On the outbreak of the First World War, Yarmouth was on the China Station, and later in 1914, she was involved in the hunt for the German commerce raider .  In October that year she captured two German colliers.  She returned to home waters in December 1914 and was assigned to the 2nd Light Cruiser Squadron of the Grand Fleet, and in February 1915 to 3rd Light Cruiser Squadron.

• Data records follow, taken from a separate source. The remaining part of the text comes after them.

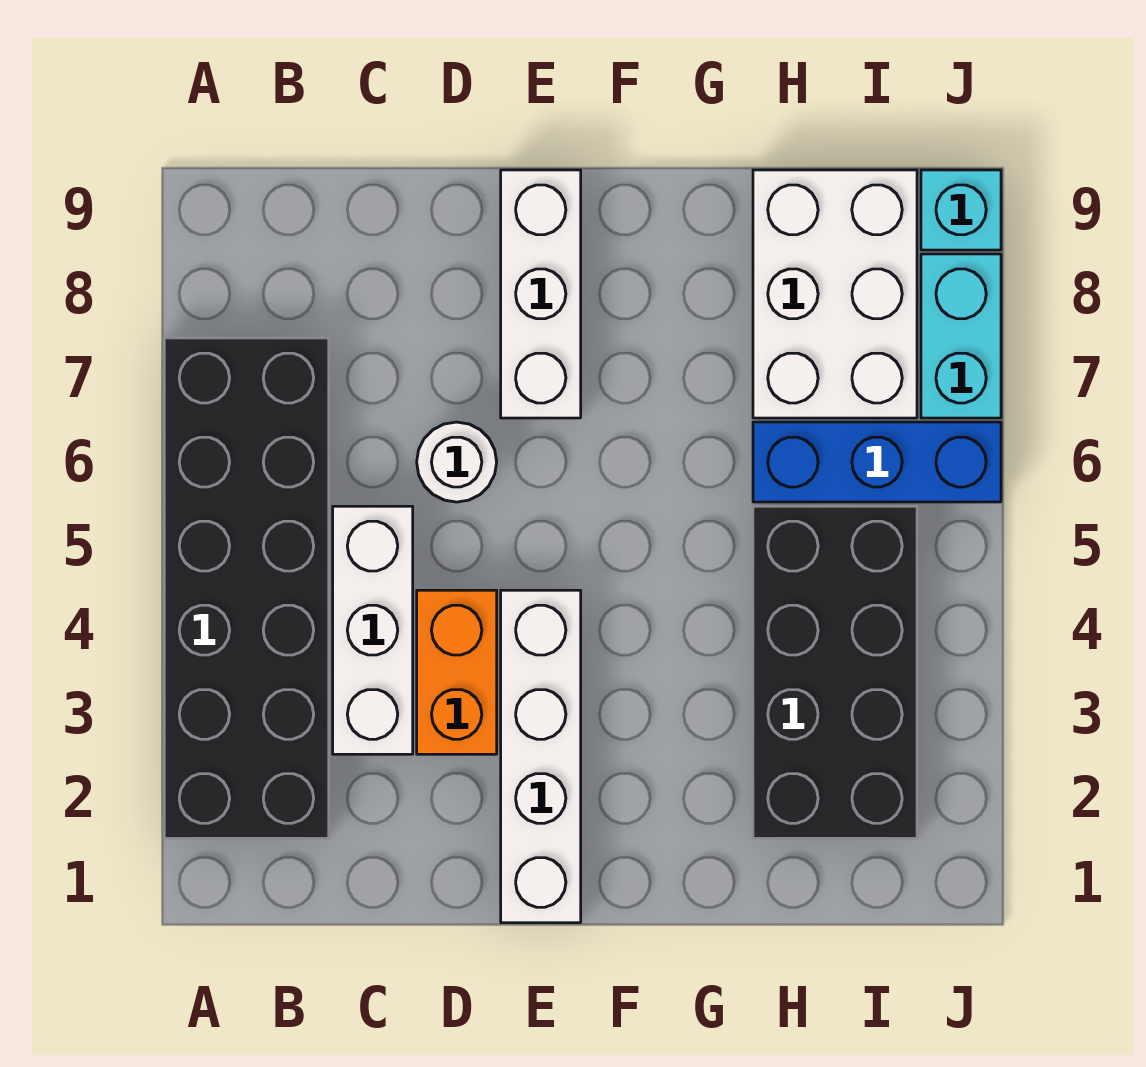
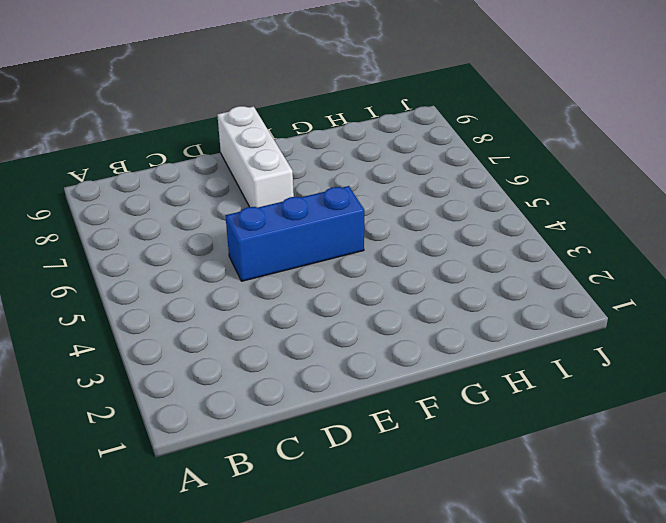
blue brick D5:F5 level 1 -> blue brick H6:J6 level 1
none -> black brick A2:B7 level 1
none -> white brick C3:C5 level 1

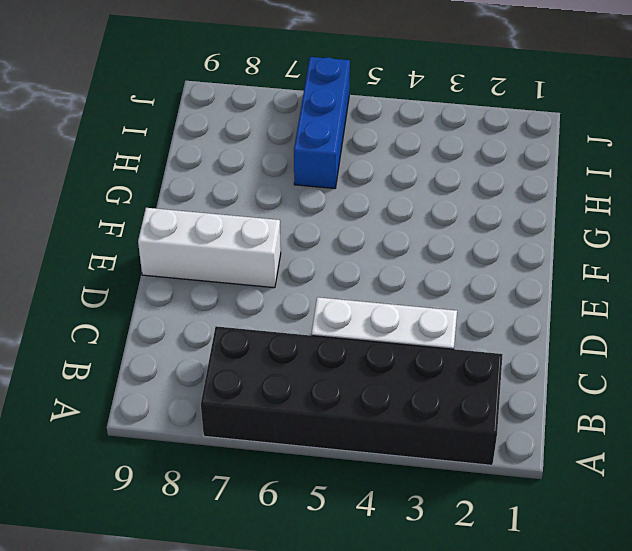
none -> orange brick D3:D4 level 1
none -> white round brick D6 level 1

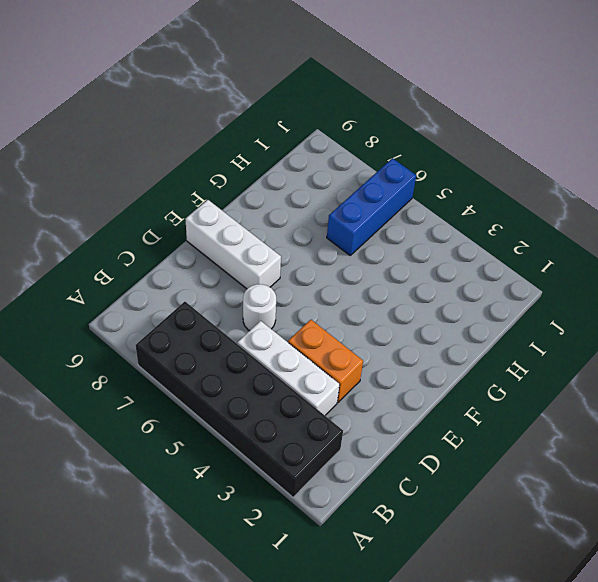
none -> white brick E1:E4 level 1
none -> black brick H2:I5 level 1

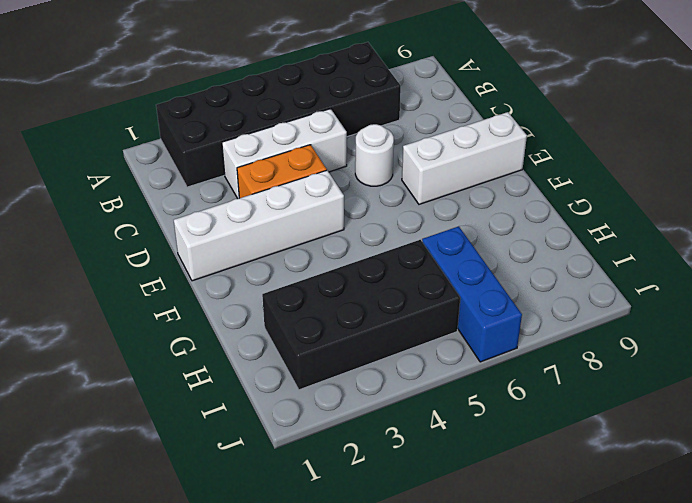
none -> white brick H7:I9 level 1
none -> cyan brick J7:J8 level 1

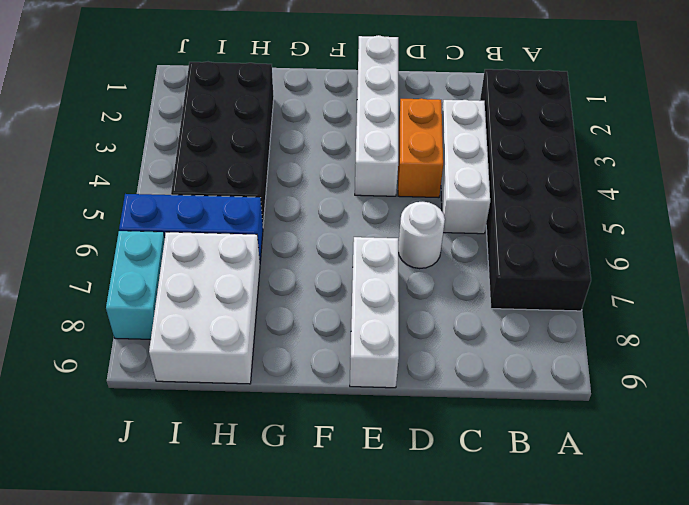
none -> cyan brick J9 level 1

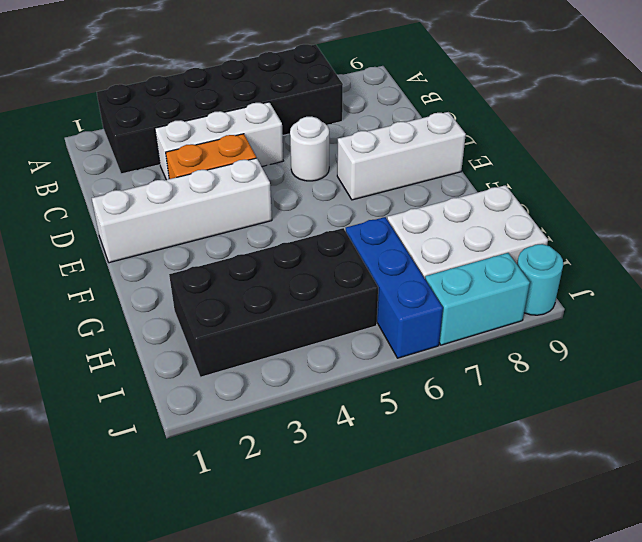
cyan round brick J9 level 1 -> cyan brick J9 level 1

Whilst serving with this squadron, she took part in the Battle of Jutland on 31 May-1 June 1916.

On 28 June 1917, Royal Naval Air Service Flight Commander F. J. Rutland took off in a Sopwith Pup from a flying-off platform mounted on the roof of one of Yarmouths gun turrets, the first such successful launch of an aircraft in history.  On 21 August a Pup flown by Flight Sub-Lieutenant B. A. Smart flown from Yarmouth shot down the Zeppelin L 23 near Bovbjerg.

HMS Yarmouth re-commissioned at Colombo, Ceylon, in June, 1918. She served as part of the 3rd Light Cruiser Squadron. She re-commissioned at Colombo again on 21st March, 1919. The flag of Rear-Admiral The Hon. Edward Stafford Fitzherbert, CB, Commander-in-Chief on the Africa Station, was flown in Yarmouth temporarily. In 1919, she stopped at Tristan da Cunha, the first ship in ten years, to inform the islanders of the outcome of World War I. After the war, she joined the 7th Light Cruiser Squadron on the South America Station.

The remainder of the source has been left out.